El hombre rico y ocioso y que, incluso hastiado, no tiene otra ocupación que correr tras la pista de la felicidad; el hombre criado en el lujo y acostumbrado desde su juventud a la obediencia de los demás hombres, aquel que, en fin, no tiene más profesión que la elegancia, gozará siempre, en todas las épocas, de una fisonomía distinta y completamente fuera de lo normal. En dandy es una institución vaga, tan extraña como el duelo… es una institución al margen de las leyes, tiene leyes rigurosas  a las que están estrictamente sometidos todos sus adictos, sin importar la vehemencia ni la independencia de su carácter… Esos seres no tienen otro problema que el de cultivar la idea de lo bello en su persona, satisfacer sus pasiones, sentir y pensar. Por lo tanto, poseen en gran medida, y a su completo antojo, el tiempo y el dinero sin los cuales la fantasía, reducida al estado de ensoñación pasajera, apenas si puede  traducirse en acción… El dandismo ni siquiera es … la inmoderada afición a la toilette y a la elegancia material que se le ha atribuido. Para el perfecto dandy, esas cosas no son más que un símbolo de la aristocrática superioridad de su espíritu… Al parecer, se trata ante todo de la ardiente necesidad de construirse una originalidad, contenida en los límites exteriores de las conveniencias. Es una especie de culto de sí mismo, que puede sobrevivir a la búsqueda de la felicidad que se descubre en los demás… un dandy nunca puede ser un hombre vulgar. Si cometiese un crimen, es probable que no se vería menoscabada su integridad; pero si ese crimen tuviera su origen en algo trivial, entonces el deshonor sería irreparable… estos hombres … participan del … carácter de oposición y rebeldía… son representantes de lo que hay de mejor en el orgullo humano, de esa necesidad —excesivamente rara entre las gentes actuales— de combatir y destruir la trivialidad…El dandismo aparece sobre todo en las épocas transitorias en que la democracia no es todavía omnipotente, pero la aristocracia se muestra parcialmente indecisa y envilecida.
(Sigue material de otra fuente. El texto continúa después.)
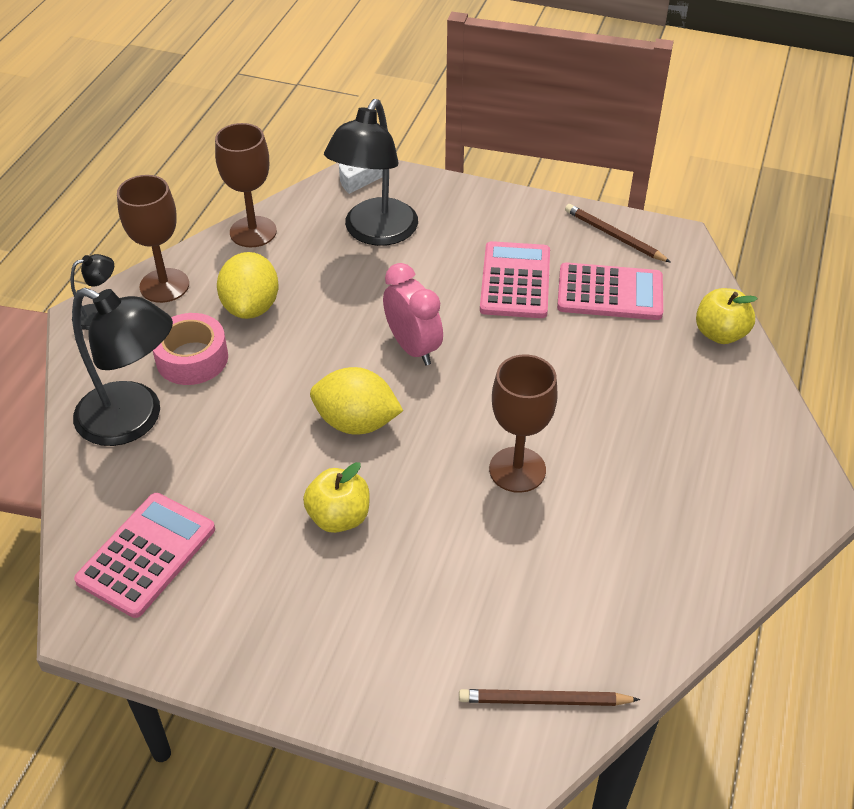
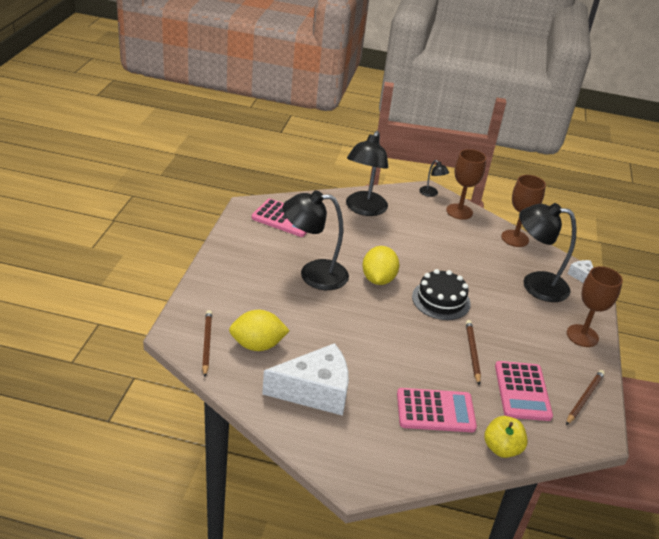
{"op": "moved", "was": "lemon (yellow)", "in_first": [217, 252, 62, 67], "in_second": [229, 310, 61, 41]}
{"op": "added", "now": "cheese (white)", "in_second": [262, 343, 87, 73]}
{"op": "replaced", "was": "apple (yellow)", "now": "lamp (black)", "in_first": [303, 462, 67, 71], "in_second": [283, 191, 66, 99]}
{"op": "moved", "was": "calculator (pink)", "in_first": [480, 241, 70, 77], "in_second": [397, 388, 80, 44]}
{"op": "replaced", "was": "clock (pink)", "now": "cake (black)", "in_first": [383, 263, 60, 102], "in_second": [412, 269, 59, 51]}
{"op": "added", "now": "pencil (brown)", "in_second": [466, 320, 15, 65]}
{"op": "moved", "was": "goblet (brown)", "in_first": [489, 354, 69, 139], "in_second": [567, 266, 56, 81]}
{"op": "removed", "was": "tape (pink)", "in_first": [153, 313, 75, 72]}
El dandismo es el último destello del heroísmo en las decadencias… es un sol poniente: al igual que el astro que declina, es soberbio, privado de calor y pletórico de melancolía.[3] (pp. 108-110).

Al labrar el personaje de Gaspar Montenegro, Pardo Bazán adopta las formas externas del dandy: un fervoroso cuidado en lograr una toilette sencilla pero distinguida, la pasión por el confort personal, el interés por evadirse de la trivialidad mundana (y, naturalmente, del trabajo productivo que demandaba el capitalismo pujante en la Europa fin-de-siècle), la marca externa de la melancolía que augura al Otro que lo mira la certeza de una interoridad alegadamente rica y compleja, y el ánimo decadente y nomádico del flaneur baudelaireano, que se prefiere espectador y nunca actor.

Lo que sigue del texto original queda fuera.